Supply teachers 'quitting over low pay'
Supply teachers are having to take on extra jobs to make ends meet and many are considering quitting the profession, it has been claimed.
Campaigners say employing classroom cover through agencies has led to lower pay and poorer terms and conditions.
There are about 4,500 supply teachers in Wales, covering for sickness absence and professional development.
One leading agency denied taking an excessive cut and said it gave teachers "regular and consistent work".
Llyr Gruffydd AM, Plaid Cymru's education spokesman, said he had been approached "by a number of very demoralised supply teachers".
One could only find supply work in Denbighshire through an agency and this left her £115 a day pay reduced to £85.
"Another is considering giving up a job he's done for 18 years because of the drastic cut in pay and lack of any personal development or pension payments," he said.
Another supply teacher said after nearly 20 years he feels he will be forced to leave.

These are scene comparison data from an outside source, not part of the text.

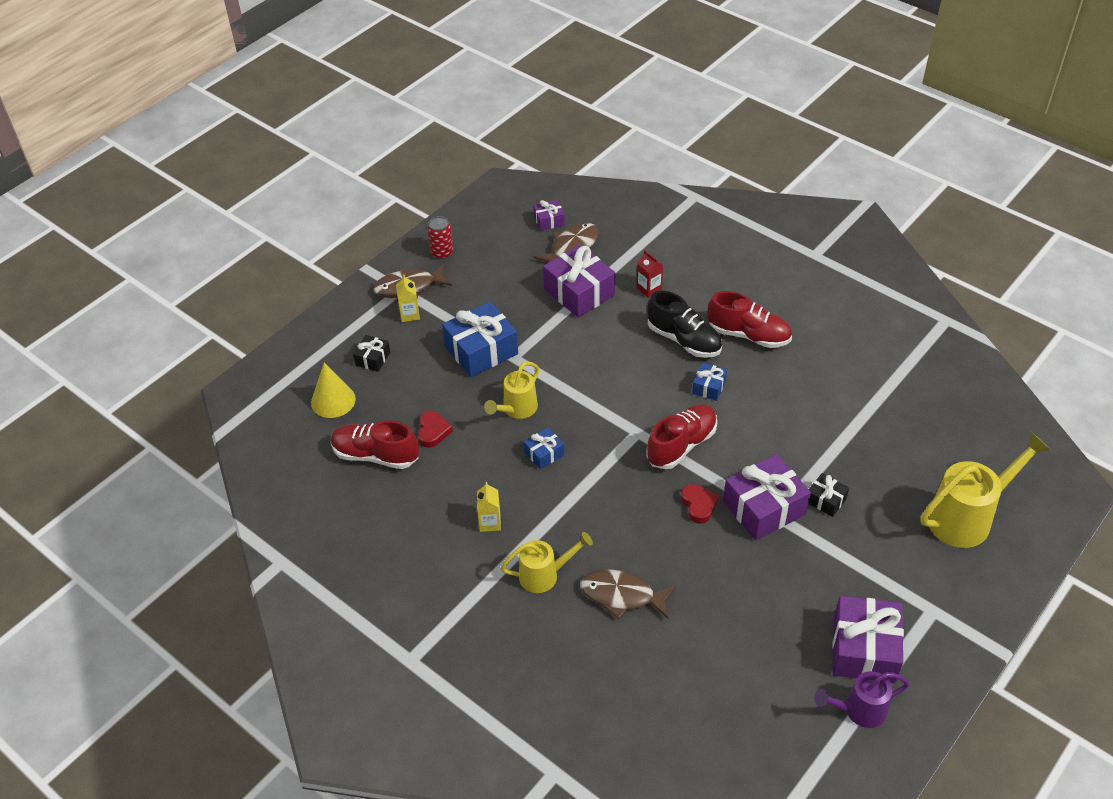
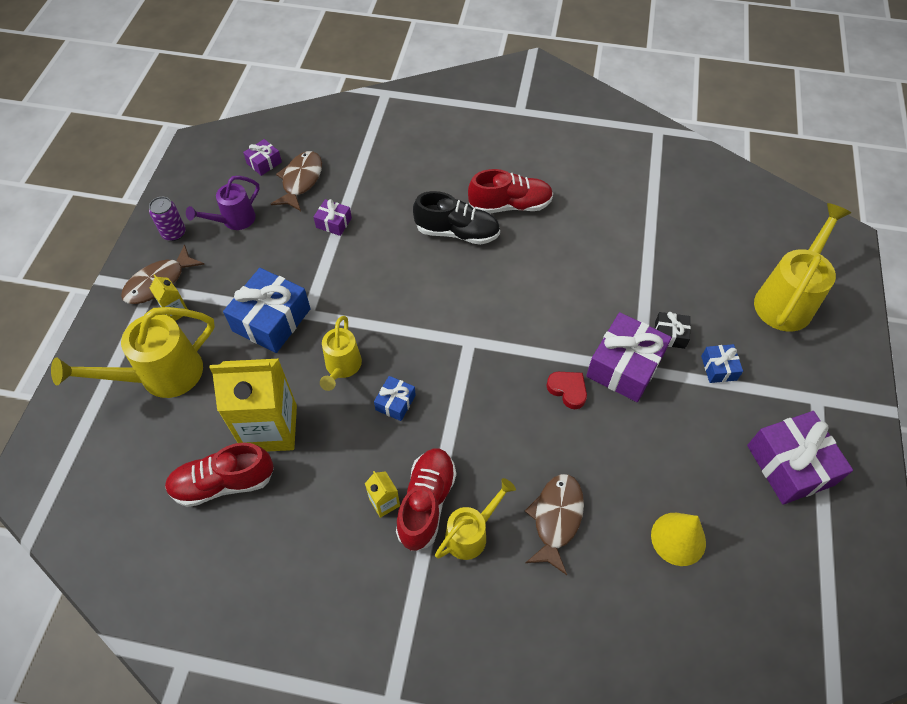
camera: 30 degrees left, 10 degrees up
(333, 400) = (143, 441): yellow cone -> yellow cone (678, 538)
(373, 359) = (162, 375): black gift -> yellow watering can
(433, 431) = (270, 428): red heart -> yellow carton
(442, 252) = (174, 233): red can -> purple can
(579, 292) = (334, 223): purple gift -> purple gift, size x0.50
(622, 596) = (556, 518): brown fish -> brown fish turned 120 degrees clockwise
(649, 289) = (396, 195): red carton -> none
(681, 445) = (516, 336): red shoe -> red shoe (426, 503)
(709, 387) = (506, 269): blue gift -> blue gift (718, 368)
(859, 710) = (825, 528): purple watering can -> purple watering can (234, 220)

"What was wrong with the previous system whereby schools worked with supply staff directly and paid teachers properly without exploiting them? It was very simple and worked for decades."
The issue has been raised before in recent years but the campaign group Fair Deal for Supply Teachers is now organising a lobby outside the Assembly next Wednesday.
"Welsh supply teachers are fed up with delays, prevarication, inquiries and reports," said a spokesman.
Angela Sandles, a former nurse, from Monmouthshire, qualified as a primary school teacher in 1999 and worked in Blaenau Gwent for 12 years. She has been a supply teacher for the last six years, so she could also spend time as a foster parent.
"It's far different from classroom teaching. Some experiences can be fantastic, everything is laid out for you. But you can get a call late in the day, you might not have any work left for you, you have to think on your feet. It's not for the faint hearted but it's enjoyable because we only do this job because we care passionately about education."
She said most supply teachers in Wales were now employed via agencies rather than directly by local authorities. After deductions she said she could be paid around the minimum wage.
Ms Sandles described the situation as "diabolical" and said some supply teachers were turning to pizza delivery to make ends meet.
"Supply teachers are voting with their feet and leaving and looking for alternative employment," she said.
"There are lack of opportunities to be paid properly, get proper continuous professional development and a broad spectrum of experience in schools. Newly qualified teachers are being signed up to agencies and guaranteed work. But once they work for an agency they find it hard to gain the broad range of experience schools are looking for.
"I'm coming up to retirement shortly but I'm fighting for younger teachers who need to be looked after.
"Wales should look to Northern Ireland where supply teachers are on a central register, and get them to be paid, if not initially to scale, but at least the £135 [a day] minimum that the agency is charging to a school. Give us that money. We can fill out our own own self-assessment form and do tax and national insurance."
Mr Gruffydd said it is two years since an Assembly committee recommended a more strategic all-Wales approach for supply teachers, based on Northern Ireland's system.
He wants a not-for-profit agency with more money going directly to teachers.
New Directions has a three-year contract until next summer as a preferred source of supply teachers for 22 councils, but more than 50 different agencies are operating.
Gary Williams, director of New Directions, which has 3,135 teachers on its books in Wales, said they provide regular, consistent work and a guaranteed payment scheme for up to 150 days a year.
He denied the agency took a 30-40% cut.
"We provide teachers with training and regular work. Why they have concerns about this system I don't know," said Mr Williams.
"We've been here for over 20 years and thousands of supply teachers have worked for agencies. We have head teachers now who worked for agencies back in the day."
The Welsh Government said school governors had the flexibility to decide how best to meet their staffing and supply needs.
"There is nothing to prevent schools from directly employing supply teachers," said a spokesman.
He said they were examining the findings of an independent taskforce and working closely with teachers and unions to develop proposals to implement the recommendations.